Astronomers have managed to spot a speck of light behind a black hole for the first time in history, proving Einstein's theory of relativity.

The astonishing discovery was made by a team of international researchers as they studied a supermassive black hole 800million light years away.

During the discovery, researcher Dan Wilkins spotted a series of blight flares after sending out X-ray 'echoes' – a common practice with black holes.

It was only when he observed additional flares of different colours and sizes that he noticed the extra light source.

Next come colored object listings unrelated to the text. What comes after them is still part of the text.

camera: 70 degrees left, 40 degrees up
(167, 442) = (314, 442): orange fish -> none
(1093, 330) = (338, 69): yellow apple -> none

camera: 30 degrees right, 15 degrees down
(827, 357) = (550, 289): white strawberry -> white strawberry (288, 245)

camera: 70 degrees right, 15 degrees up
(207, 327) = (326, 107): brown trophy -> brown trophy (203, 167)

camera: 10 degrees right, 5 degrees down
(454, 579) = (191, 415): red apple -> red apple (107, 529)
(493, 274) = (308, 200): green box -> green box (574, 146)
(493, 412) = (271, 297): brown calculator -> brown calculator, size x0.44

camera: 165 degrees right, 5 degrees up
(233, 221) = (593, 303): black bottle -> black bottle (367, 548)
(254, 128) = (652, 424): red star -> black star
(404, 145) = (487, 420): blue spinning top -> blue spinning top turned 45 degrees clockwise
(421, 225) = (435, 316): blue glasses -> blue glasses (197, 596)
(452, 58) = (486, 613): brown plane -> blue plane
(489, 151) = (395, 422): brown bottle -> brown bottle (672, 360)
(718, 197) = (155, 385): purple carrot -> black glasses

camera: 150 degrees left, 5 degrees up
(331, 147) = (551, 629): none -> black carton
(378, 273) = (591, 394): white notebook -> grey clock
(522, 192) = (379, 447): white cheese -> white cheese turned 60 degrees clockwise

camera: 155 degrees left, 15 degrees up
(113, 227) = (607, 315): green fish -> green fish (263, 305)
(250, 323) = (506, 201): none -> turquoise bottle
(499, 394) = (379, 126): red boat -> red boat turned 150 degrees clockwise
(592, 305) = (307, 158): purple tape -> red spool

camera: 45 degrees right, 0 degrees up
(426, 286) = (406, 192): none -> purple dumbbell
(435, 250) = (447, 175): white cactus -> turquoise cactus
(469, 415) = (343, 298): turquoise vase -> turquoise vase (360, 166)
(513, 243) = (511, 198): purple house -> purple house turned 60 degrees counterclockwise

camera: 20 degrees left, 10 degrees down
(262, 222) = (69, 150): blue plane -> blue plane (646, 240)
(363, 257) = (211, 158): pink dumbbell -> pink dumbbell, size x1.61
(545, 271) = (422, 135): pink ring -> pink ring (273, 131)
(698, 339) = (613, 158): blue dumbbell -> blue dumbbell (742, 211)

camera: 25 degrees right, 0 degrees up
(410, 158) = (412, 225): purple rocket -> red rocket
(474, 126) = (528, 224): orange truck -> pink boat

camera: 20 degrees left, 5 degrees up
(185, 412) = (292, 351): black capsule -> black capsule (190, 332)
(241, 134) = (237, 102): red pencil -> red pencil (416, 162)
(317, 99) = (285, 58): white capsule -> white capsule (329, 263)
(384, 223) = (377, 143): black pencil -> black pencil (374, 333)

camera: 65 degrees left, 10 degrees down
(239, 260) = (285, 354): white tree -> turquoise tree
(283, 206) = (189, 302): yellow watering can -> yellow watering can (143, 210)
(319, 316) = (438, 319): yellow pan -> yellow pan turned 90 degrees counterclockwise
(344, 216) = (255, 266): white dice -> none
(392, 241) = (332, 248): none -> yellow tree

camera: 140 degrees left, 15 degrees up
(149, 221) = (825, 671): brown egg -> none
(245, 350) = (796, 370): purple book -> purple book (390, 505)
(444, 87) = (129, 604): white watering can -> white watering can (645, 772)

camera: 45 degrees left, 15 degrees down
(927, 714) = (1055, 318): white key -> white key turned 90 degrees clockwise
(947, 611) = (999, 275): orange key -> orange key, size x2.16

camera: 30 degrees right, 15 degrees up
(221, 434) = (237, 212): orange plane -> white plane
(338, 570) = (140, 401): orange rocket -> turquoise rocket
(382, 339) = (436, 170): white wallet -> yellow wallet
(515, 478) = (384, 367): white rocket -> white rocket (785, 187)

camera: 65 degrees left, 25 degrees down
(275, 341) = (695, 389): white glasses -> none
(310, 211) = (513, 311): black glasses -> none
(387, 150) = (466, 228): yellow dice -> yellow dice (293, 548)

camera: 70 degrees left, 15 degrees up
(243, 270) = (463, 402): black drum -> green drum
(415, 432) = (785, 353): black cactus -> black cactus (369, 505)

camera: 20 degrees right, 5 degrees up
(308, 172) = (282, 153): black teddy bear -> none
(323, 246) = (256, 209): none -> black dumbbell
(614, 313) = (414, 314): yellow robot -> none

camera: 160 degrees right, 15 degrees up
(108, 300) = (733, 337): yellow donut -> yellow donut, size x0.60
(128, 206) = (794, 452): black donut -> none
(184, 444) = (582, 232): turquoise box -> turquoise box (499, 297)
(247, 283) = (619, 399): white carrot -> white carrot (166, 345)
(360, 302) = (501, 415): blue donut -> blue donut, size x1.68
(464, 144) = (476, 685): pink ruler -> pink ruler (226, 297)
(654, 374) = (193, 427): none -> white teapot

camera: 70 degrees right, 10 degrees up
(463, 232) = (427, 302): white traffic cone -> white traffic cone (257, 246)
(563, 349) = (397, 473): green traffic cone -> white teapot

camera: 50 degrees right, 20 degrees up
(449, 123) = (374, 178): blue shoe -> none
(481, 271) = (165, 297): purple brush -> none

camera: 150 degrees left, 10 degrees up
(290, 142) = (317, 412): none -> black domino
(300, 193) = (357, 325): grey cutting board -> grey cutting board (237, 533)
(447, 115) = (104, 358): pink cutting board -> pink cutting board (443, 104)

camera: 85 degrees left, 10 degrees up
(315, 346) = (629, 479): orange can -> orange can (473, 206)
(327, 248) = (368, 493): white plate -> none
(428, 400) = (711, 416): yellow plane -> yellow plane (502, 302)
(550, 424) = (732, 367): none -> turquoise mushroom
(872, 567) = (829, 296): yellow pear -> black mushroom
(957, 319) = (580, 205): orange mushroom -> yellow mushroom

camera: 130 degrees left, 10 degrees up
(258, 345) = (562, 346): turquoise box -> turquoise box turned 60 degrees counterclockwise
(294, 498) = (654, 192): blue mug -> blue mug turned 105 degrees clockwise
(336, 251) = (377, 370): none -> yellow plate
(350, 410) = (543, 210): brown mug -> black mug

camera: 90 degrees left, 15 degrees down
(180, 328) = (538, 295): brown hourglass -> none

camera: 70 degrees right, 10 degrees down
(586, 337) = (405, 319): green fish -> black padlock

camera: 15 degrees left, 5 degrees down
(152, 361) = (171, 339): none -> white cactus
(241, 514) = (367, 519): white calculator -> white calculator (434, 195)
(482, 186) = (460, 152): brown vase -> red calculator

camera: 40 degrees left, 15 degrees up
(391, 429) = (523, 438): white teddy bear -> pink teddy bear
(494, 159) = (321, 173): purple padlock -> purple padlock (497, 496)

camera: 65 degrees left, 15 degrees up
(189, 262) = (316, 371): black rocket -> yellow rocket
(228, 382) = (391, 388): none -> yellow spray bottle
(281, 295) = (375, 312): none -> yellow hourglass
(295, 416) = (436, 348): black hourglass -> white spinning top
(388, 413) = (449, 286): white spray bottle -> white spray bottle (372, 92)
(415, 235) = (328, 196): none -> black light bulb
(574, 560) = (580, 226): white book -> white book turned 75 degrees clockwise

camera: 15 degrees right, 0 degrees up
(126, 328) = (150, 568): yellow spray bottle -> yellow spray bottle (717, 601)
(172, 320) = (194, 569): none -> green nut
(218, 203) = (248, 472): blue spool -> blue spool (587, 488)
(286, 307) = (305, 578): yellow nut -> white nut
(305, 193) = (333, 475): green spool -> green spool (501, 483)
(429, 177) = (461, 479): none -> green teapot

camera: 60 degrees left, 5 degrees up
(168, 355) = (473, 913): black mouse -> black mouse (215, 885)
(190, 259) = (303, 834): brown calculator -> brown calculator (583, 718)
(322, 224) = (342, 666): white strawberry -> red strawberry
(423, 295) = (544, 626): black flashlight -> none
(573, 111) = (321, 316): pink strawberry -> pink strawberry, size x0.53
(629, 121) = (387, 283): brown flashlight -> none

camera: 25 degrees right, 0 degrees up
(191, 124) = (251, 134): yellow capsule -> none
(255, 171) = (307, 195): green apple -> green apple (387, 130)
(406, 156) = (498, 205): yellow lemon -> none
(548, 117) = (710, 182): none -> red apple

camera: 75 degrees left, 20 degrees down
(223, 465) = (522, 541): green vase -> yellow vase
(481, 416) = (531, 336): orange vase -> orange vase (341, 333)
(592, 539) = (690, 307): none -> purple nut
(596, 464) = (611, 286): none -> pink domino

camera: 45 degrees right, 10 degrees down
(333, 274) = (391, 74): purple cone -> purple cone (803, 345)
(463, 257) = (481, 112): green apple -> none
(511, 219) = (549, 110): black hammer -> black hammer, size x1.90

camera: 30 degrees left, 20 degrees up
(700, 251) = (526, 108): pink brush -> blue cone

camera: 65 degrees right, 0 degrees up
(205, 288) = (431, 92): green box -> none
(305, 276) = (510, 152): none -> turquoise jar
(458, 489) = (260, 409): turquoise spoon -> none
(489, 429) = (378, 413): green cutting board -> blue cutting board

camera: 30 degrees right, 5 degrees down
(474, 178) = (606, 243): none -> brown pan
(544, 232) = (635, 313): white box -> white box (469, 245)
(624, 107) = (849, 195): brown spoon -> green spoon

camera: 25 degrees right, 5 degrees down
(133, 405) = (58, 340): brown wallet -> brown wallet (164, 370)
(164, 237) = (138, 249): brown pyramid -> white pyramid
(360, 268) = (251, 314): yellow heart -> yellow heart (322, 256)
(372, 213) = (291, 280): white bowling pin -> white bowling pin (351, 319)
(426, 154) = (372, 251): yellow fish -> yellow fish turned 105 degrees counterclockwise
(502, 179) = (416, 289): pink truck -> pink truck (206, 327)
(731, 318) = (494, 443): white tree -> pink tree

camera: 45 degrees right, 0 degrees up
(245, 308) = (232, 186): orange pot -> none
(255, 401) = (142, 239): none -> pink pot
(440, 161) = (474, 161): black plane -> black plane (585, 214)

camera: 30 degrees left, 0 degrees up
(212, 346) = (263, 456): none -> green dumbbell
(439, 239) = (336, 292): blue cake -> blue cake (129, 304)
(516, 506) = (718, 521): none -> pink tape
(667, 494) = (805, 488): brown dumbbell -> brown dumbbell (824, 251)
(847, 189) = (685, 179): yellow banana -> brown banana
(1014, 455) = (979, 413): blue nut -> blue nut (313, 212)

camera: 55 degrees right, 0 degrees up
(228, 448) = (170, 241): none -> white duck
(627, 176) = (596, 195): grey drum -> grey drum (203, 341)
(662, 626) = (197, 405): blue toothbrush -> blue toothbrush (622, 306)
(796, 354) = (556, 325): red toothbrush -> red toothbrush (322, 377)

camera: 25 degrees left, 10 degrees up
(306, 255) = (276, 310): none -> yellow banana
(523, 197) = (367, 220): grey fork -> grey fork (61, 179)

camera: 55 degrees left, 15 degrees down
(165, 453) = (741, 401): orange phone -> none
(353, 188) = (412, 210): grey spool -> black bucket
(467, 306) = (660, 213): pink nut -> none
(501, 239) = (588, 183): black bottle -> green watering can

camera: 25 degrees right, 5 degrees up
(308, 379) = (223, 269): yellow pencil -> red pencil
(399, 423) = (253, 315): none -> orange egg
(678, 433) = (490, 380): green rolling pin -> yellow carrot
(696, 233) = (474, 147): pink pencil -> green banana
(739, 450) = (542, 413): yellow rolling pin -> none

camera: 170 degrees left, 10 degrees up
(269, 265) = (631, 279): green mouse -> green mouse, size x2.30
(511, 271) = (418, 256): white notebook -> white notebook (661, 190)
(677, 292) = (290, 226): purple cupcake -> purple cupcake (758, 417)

Roger Blandford, a co-author of the research, published in Nature, said: "[Astrophysicists] had no idea that one day we might have the techniques to observe [black holes] directly and see Einstein's general theory of relativity in action."

What is a black hole?

Black holes come in all manner of sizes and are formed after a star dies and collapses in on itself, forming a region of spacetime where gravity is incredibly strong.

Supermassive black holes are the most powerful and enormous of them all – devouring matter and radiation and perhaps merging with other black holes.

The phenomenal celestial entities are so dense that they don't allow light out and are almost impossible to observe – scientists managed to capture the first image of a black hole only 2 years ago.

What is Einstein's theory of relativity?

By spotting the dots of light at the end of the black hole, the researchers have proved Einstein's theory of relativity – 116 years after it was published.

In his theory, Einstein asserted that the gravitational pull from black holes is so immense that it can warp the fabric of space, bending light and twisting magnetic fields.

In this sense, he predicted that it would be possible for black holes to mirror the light off of their warped fields.

Dan Wilkins, the astrophysicist from Stanford University said: "Any light that goes into that black hole doesn't come out, so we shouldn't be able to see anything that's behind the black hole."

"The reason we can see that is because that black hole is warping space, bending light and twisting magnetic fields around itself."